To proof you code's function, run the following jobs

- shortest path in the undirected network from node 1 to node 4
Solution: 1,5,4 

- shortest path in the directed network from node 1 to node 5
Solution: 1,2,4,5

and report your output---make sure it is correct!


In [2]:
%%writefile init_data.py

from sys import maxint
from mrjob.job import MRJob
from mrjob.step import MRStep

class initGraphJob(MRJob):
    
    def configure_options(self):
        super(initGraphJob, self).configure_options()
        self.add_passthrough_option('--startNode', default = '1')
    
    def mapper(self, _, node):
        nodeID, links = node.split('\t') #split on input tab
        links = eval(links) #make a dictionary
        
        if nodeID == self.options.startNode: 
            yield nodeID, (links.keys(), 0, 'Q', [nodeID]) #sets up start node
        else:
            yield nodeID, (links.keys(), maxint, 'U', [])
            
    def steps(self):
        return [MRStep(mapper = self.mapper)]

if __name__ == "__main__":
    initGraphJob.run()

Overwriting init_data.py


In [3]:
#Runs job and outputs results to newfile, requires changing parameters and probably want to change
from init_data import initGraphJob

mr_job = initGraphJob(args = ['directed_toy.txt'])

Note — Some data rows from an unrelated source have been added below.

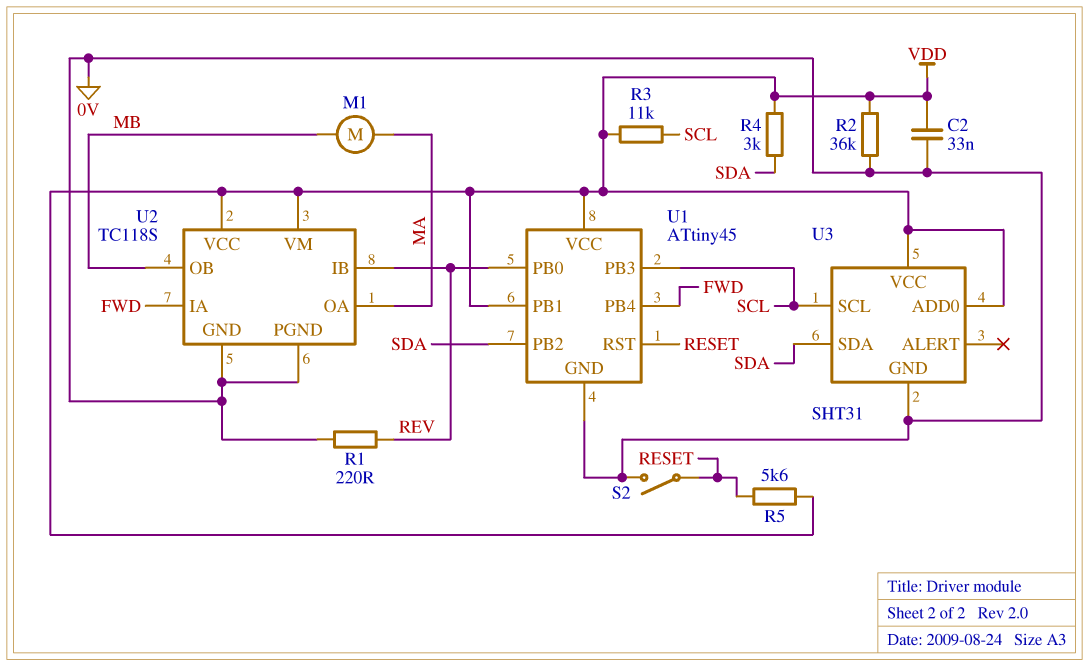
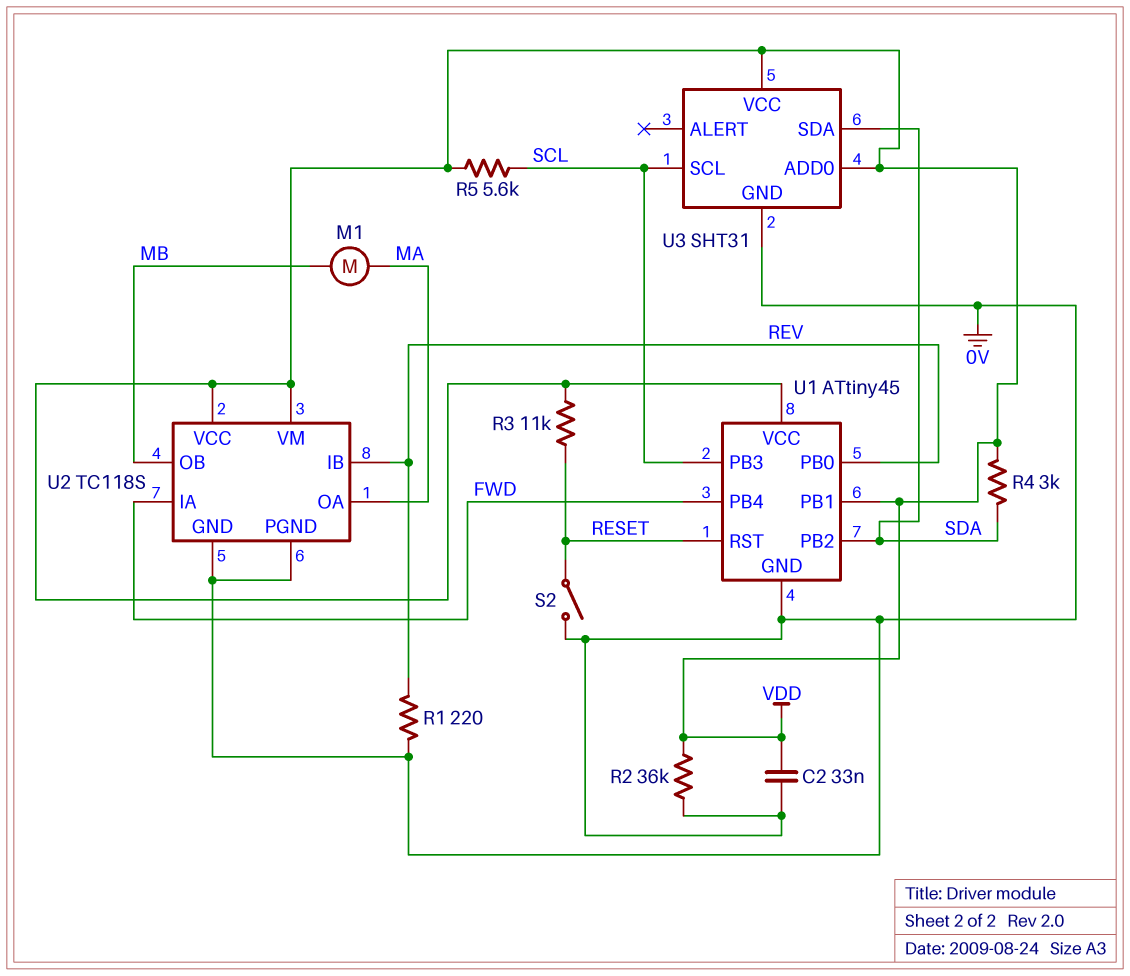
R3: 11k (SCL, VDD) -> 11k (RESET, VDD)
R5: 5.6k (RESET, VDD) -> 5.6k (SCL, VDD)

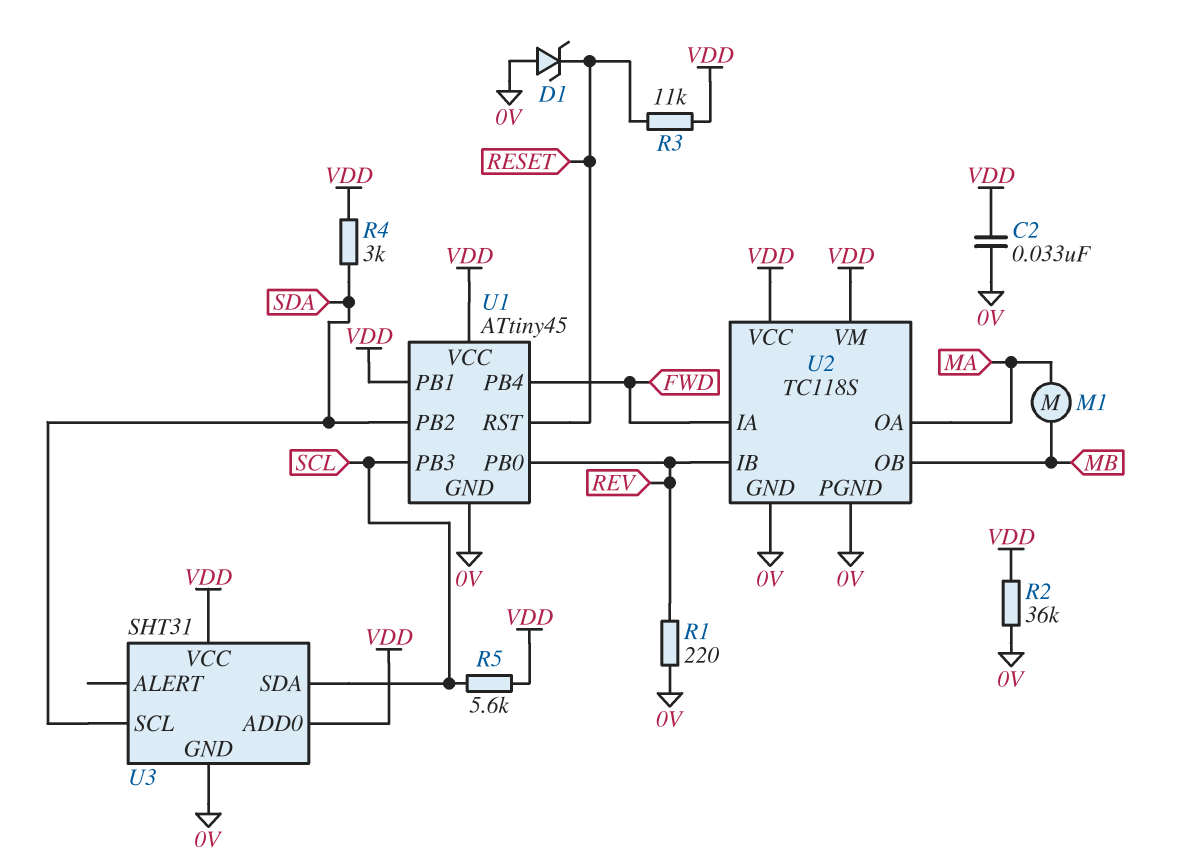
D1: none -> zener (A 0V, K RESET)
S2: switch (0V, RESET) -> none
U3 pin SCL: SCL -> SDA
U3 pin SDA: SDA -> SCL

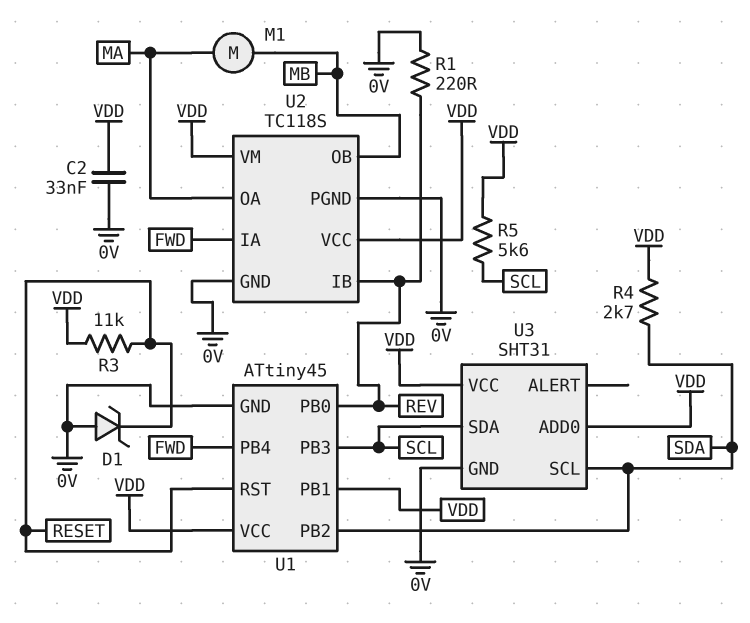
R2: 36k (0V, VDD) -> none
R4: 3k (SDA, VDD) -> 2.7k (SDA, VDD)

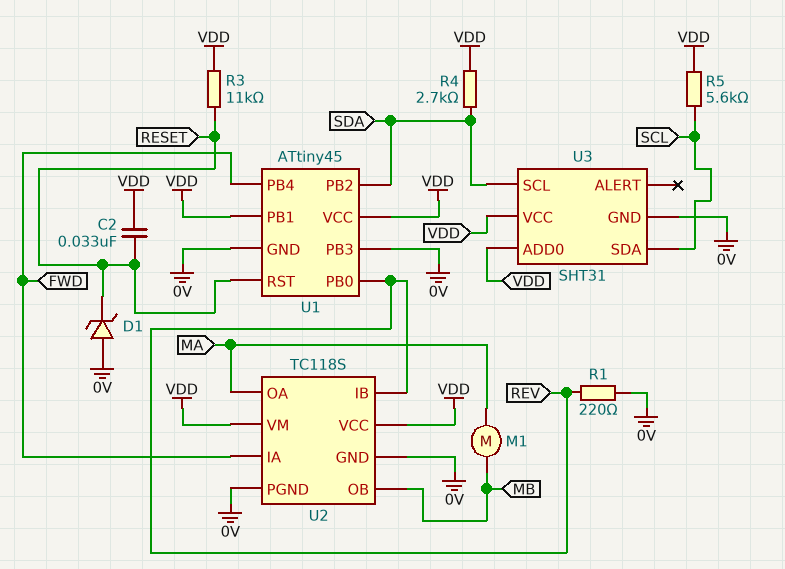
C2: 33nF (0V, VDD) -> 33nF (RESET, VDD)
U1 pin PB3: SCL -> 0V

with open('newgraph.txt', 'w+') as myfile:
    with mr_job.make_runner() as runner:
        runner.run()
        for line in runner.stream_output():
            myfile.write(line)



In [4]:
%%writefile shortestPathJob.py

from mrjob.job import MRJob
from mrjob.step import MRStep
import sys

class ShortestPathJob(MRJob):
    
    def mapper(self, _, line):
        newline = line.strip().split('\t')
        
        node = eval(newline[0])
        
        data = eval(newline[1])
        neighbors = (data[0])
        distance = int(data[1])
        label = data[2]
        path = data[3]
        
        if label == 'Q':
            for neighbor in neighbors:
                newPath = list(path)
                newPath.append(neighbor)
                yield neighbor, [None, distance + 1, 'Q', newPath]
            yield node, [neighbors, distance, 'V', path]
        else:
            yield node, [neighbors, distance, label, path]
     

    
    def reducer(self, key, values):
        #By default assume a node is unvisited with an empty list of neighbors, makes updating below easier
        neighbors = [] 
        distance = sys.maxint
        label = 'U'
        path = []
        
        for value in values:
            
            temp_neighbors = value[0]
            temp_distance = value[1]
            temp_label = value[2]
            temp_path = value[3]
            
            if temp_label == 'V':
                neighbors = temp_neighbors
                distance = temp_distance
                label = temp_label
                path = temp_path
                break
            
            elif temp_label == 'Q':
                label = temp_label
                distance = temp_distance
                path = temp_path
                
            elif temp_label == 'U':
                neighbors = temp_neighbors
                
        yield key, [neighbors, distance, label, path]
        
        
            
if __name__ == '__main__':
    ShortestPathJob.run()

Overwriting shortestPathJob.py


In [6]:
from shortestPathJob import ShortestPathJob
mr_job = ShortestPathJob(args = ['newgraph.txt'])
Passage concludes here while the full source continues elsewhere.